Inset the face of the plane a bit. Subdivide. Again inset the inner face till it’s the size of the cylinder.
Subdivide the inner faces again (using “multiple cuts” so you get enough vertices to form the circle in the next step).
Delete enough inner vertices so that you have a hole of the size of the cylinder.
Select the outer vertices of the hole and press Ctl-Shift-S (“To sphere”). Type 1 to make this a perfect circle. Move the circle where you want your cylinder to be. Extrude it.
(This is actually easier to do than it sounds - or is to explain

Good luck

It kind of depends what you want to do with it. In some cases you don’t even need the vertexes to actually connect. It would be a general practice however to remove any faces you don’t want. So the face of the cylinder that is facing the cube could be removed and the cylinder simlpy moved so the lower edge goes below the face. That would be a simple thing to do.

There are other methods as well described above by makr and then to take it to an extreme for a more realistic molded or organic look you can visit my tutorial (link in signature) on susurf (subdivision surfaces/subpatch) modeling.

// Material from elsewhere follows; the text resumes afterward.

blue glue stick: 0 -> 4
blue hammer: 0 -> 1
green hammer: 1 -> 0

And to further explain. Also in some cases you don’t even want the parts to be one whole. Maybe in the real world the object is two pieces. It is better to model in two pieces if this is the case. So take a look at the real world object and see how it was made for a general guide as to how to construct it in computer 3D space.

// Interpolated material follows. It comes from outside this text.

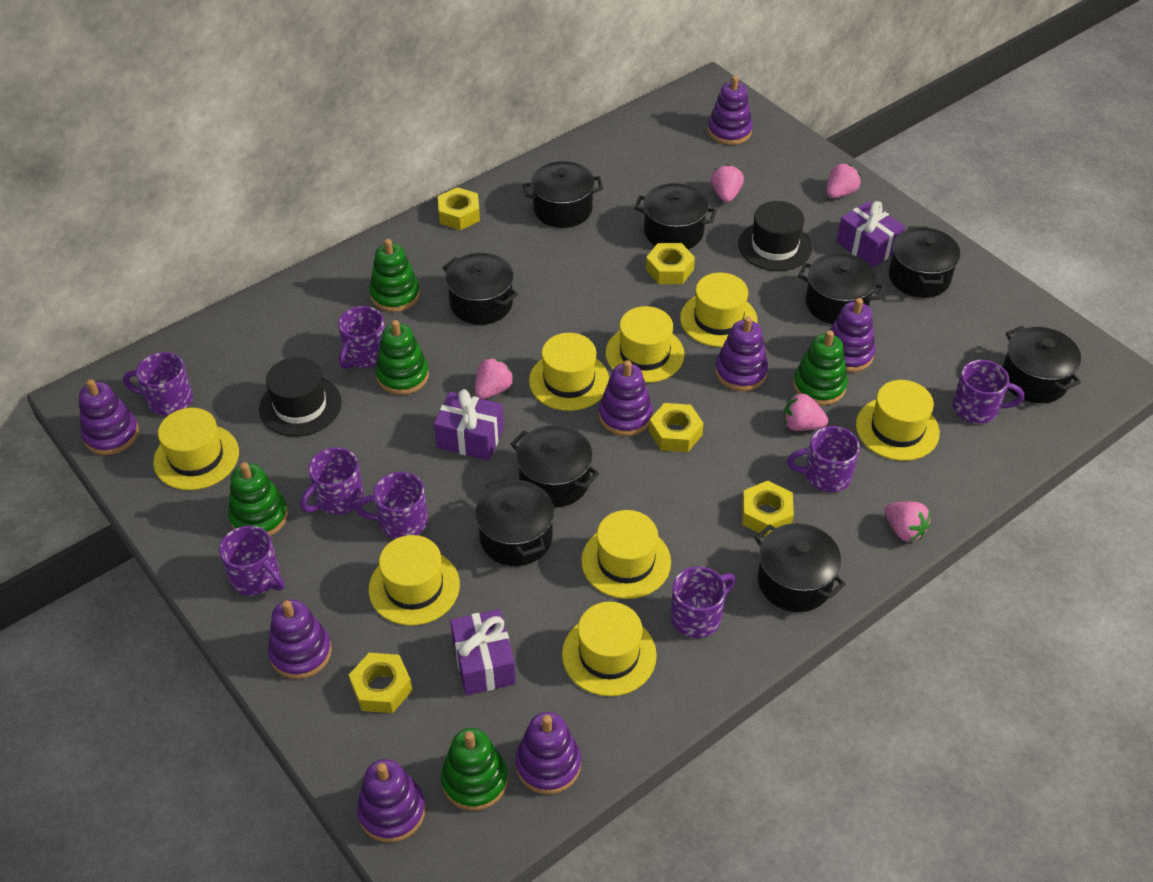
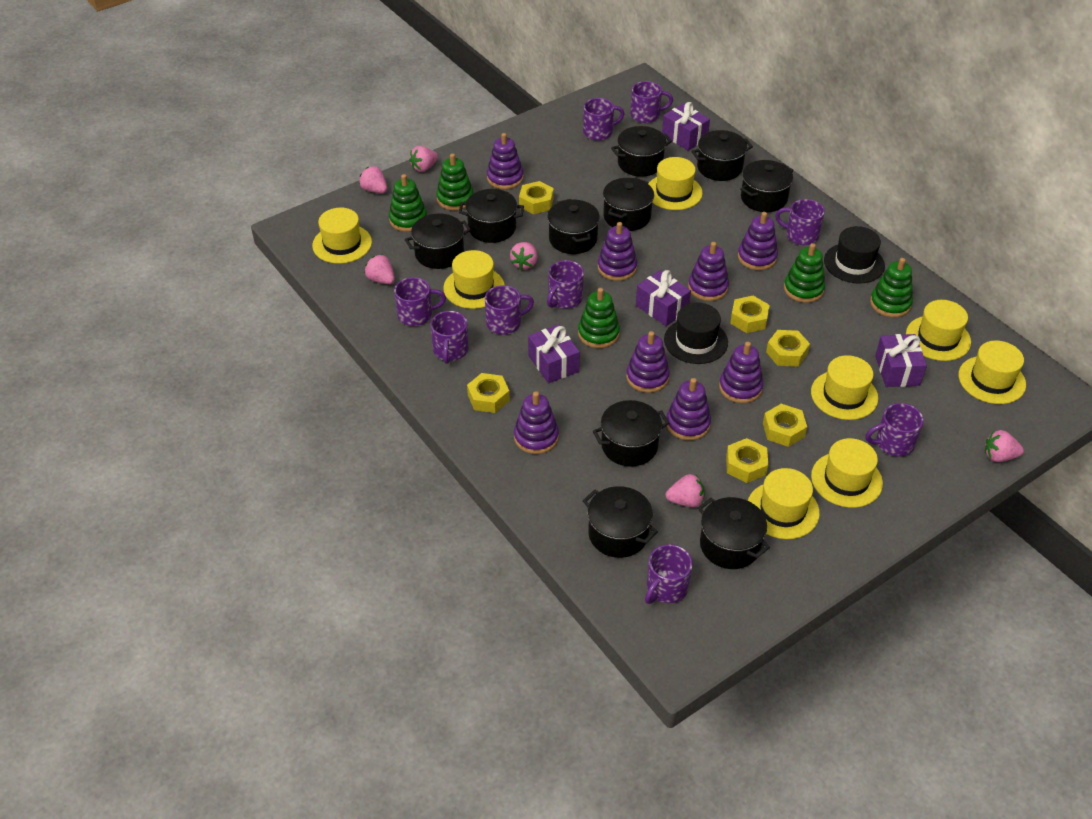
black pot: 9 -> 10
pink strawberry: 5 -> 6
purple gift: 3 -> 4
purple mug: 8 -> 9
yellow nut: 5 -> 6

This suggestion may not be that helpful in your current situation if you have already spent some time creating your cylindrical object first, but it may be helpful the next time you start a similar project from scratch. With this technique instead of joining the cylinder to the plane, you actually extrude the cylinder out of the plane. This will give a very smooth flowing join between the two shapes.

Select the middle 3 x 3 faces and delete.
Go to vertices mode and select the internal border vertices.
Press keystrokes Ctrl+Shift+S followed by 1 then enter. This is the “To Sphere function”.
Press “S” to scale the selection to size.
Now press “E” and select “Only Edges”. This will extrude the inner edge.
Now just smooth and subdivide to get the finish that you want.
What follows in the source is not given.